I’m worried less about the machines becoming sentient and taking over, with their AI generated art and poetry, and more about the dangers these tools pose when in the hands of ill-intentioned humans.

Meanwhile.

100,000 free AI-generated headshots put stock photo companies on notice
It’s getting easier and easier to use AI to generate convincing-looking, yet entirely fake, pictures of people. Now, one company wants to find a use for these photos, by offering a resource of 100,000 AI-generated faces to anyone that can use them — royalty free. Many of the images look fake but others are difficult to distinguish from images licensed by stock photo companies …

Zhabinskiy is keen to emphasize that the AI used to generate these images was trained using data shot in-house, rather than using stock media or scraping photographs from the internet. “Such an approach requires thousands of hours of labor, but in the end, it will certainly be worth it!” exclaims an Icons8 blog post.
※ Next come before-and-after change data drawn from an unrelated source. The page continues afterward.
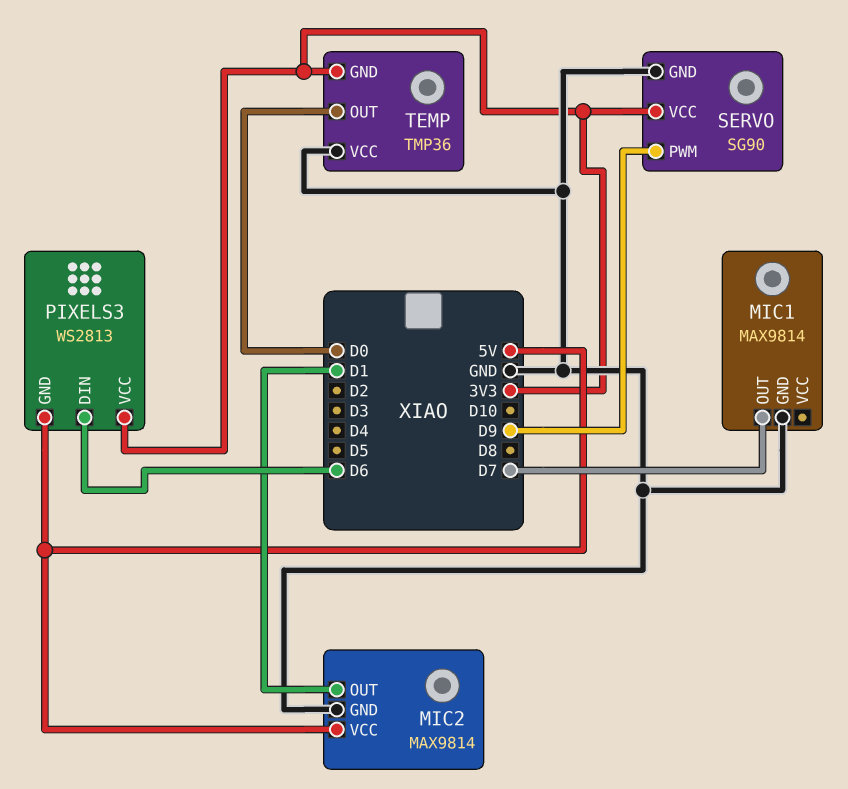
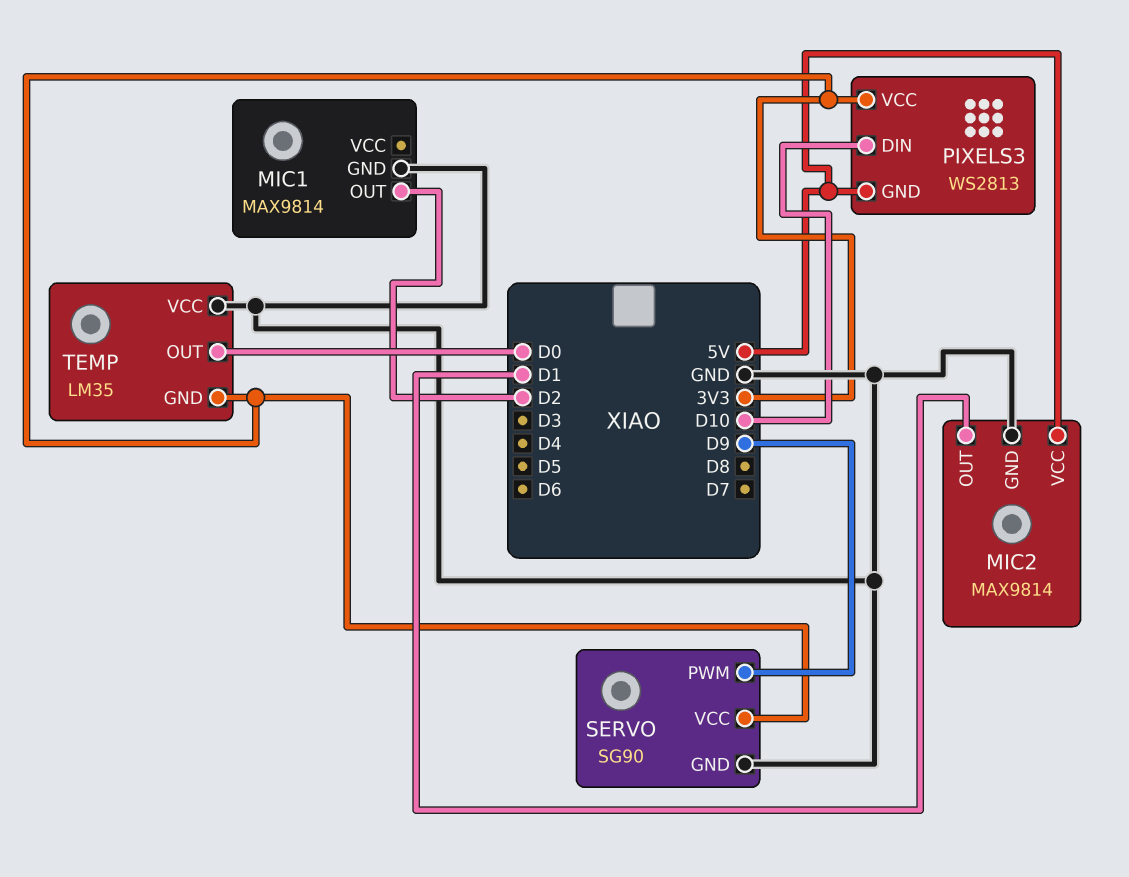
MIC1 pin OUT: D7 -> D2
PIXELS3 pin DIN: D6 -> D10
TEMP: TMP36 -> LM35

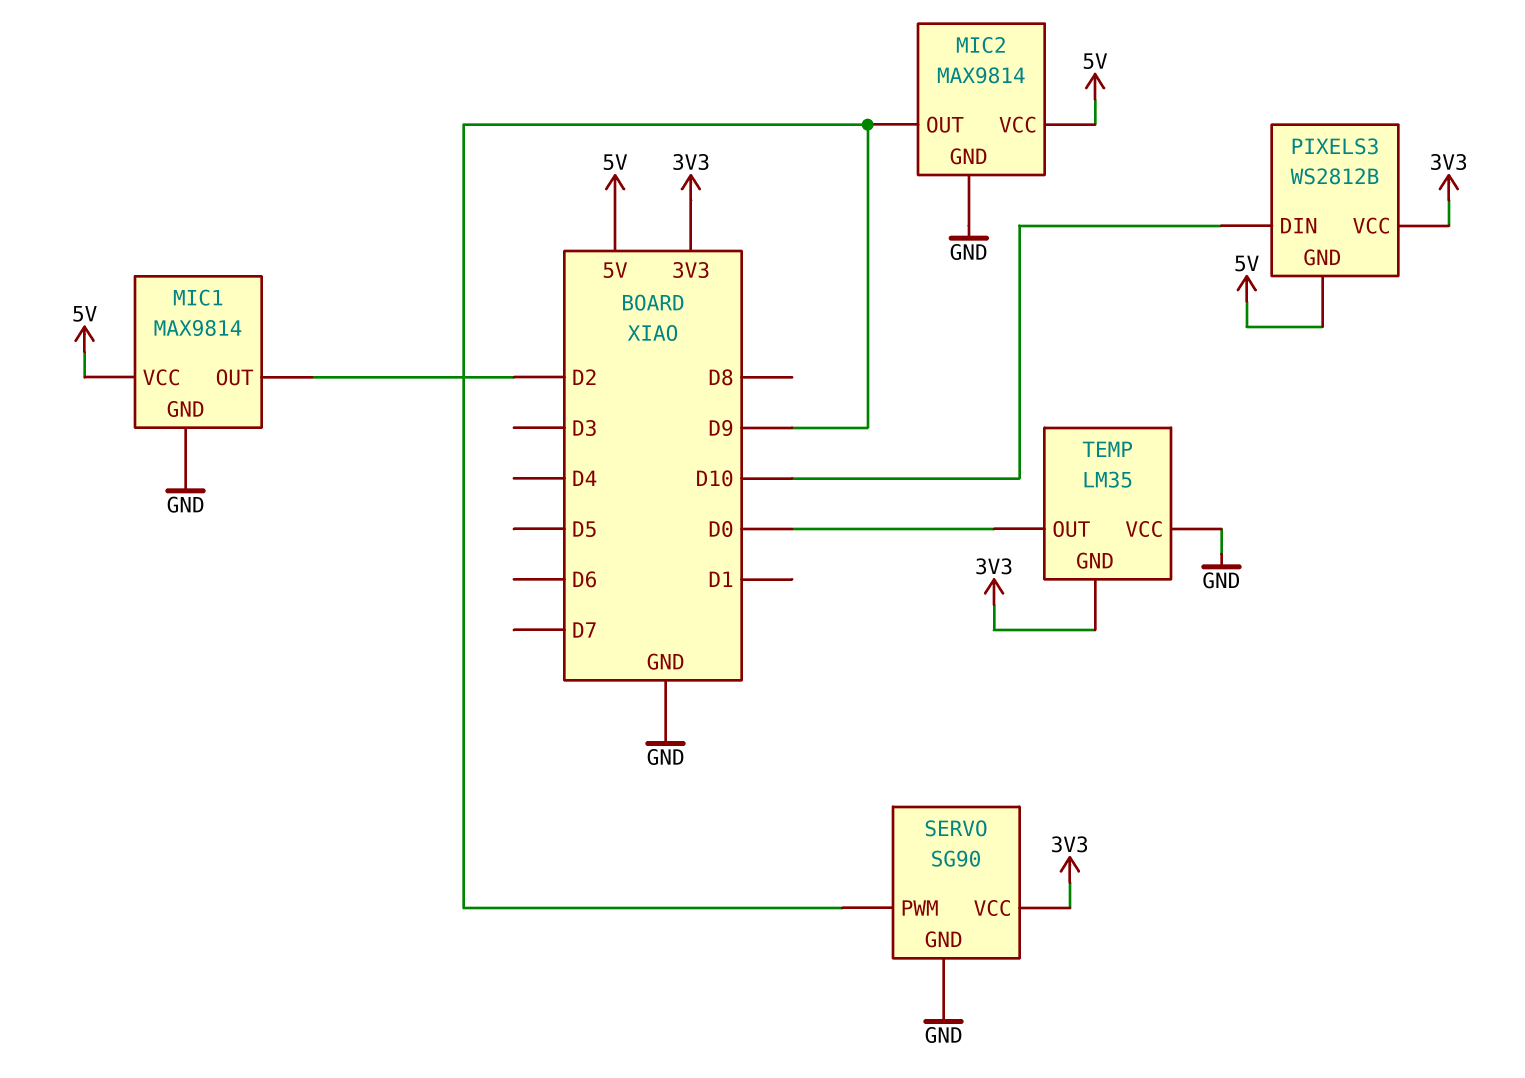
MIC1 pin VCC: none -> 5V
MIC2 pin OUT: D1 -> D9
PIXELS3: WS2813 -> WS2812B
Ivan Braun, the founder of Icons8, says that in total the team took 29,000 pictures of 69 models over the course of three years which it used to train its algorithm.

There are valid concerns about technology that’s able to generate convincing-looking fakes like these at scale. This project is trying to create images that make life easier for designers, but the software could one day be used for all sorts of malicious activity.

Fixing space and time

Here’s a wonderfully poetic extract on time and impermanence from Maria Popova’s new book, Figuring.

The first surviving photograph of the Moon: John Adams Whipple and how the birth of astrophotography married immortality and impermanence
Four years into it, the thirty-year-old Whipple would awe the world with his stunning photographs of celestial objects — particularly his photographs of the Moon. Louis Daguerre himself had taken the first lunar photograph on January 2, 1839 — five days before announcing his invention, which marked the birth of photography — but his studio and his entire archive were destroyed by a fire two months later. Whipple’s remains the earliest known surviving photograph of the Moon — an image that continues to stun with its simple visual poetics even as technology has far eclipsed the primitive equipment of its photographer.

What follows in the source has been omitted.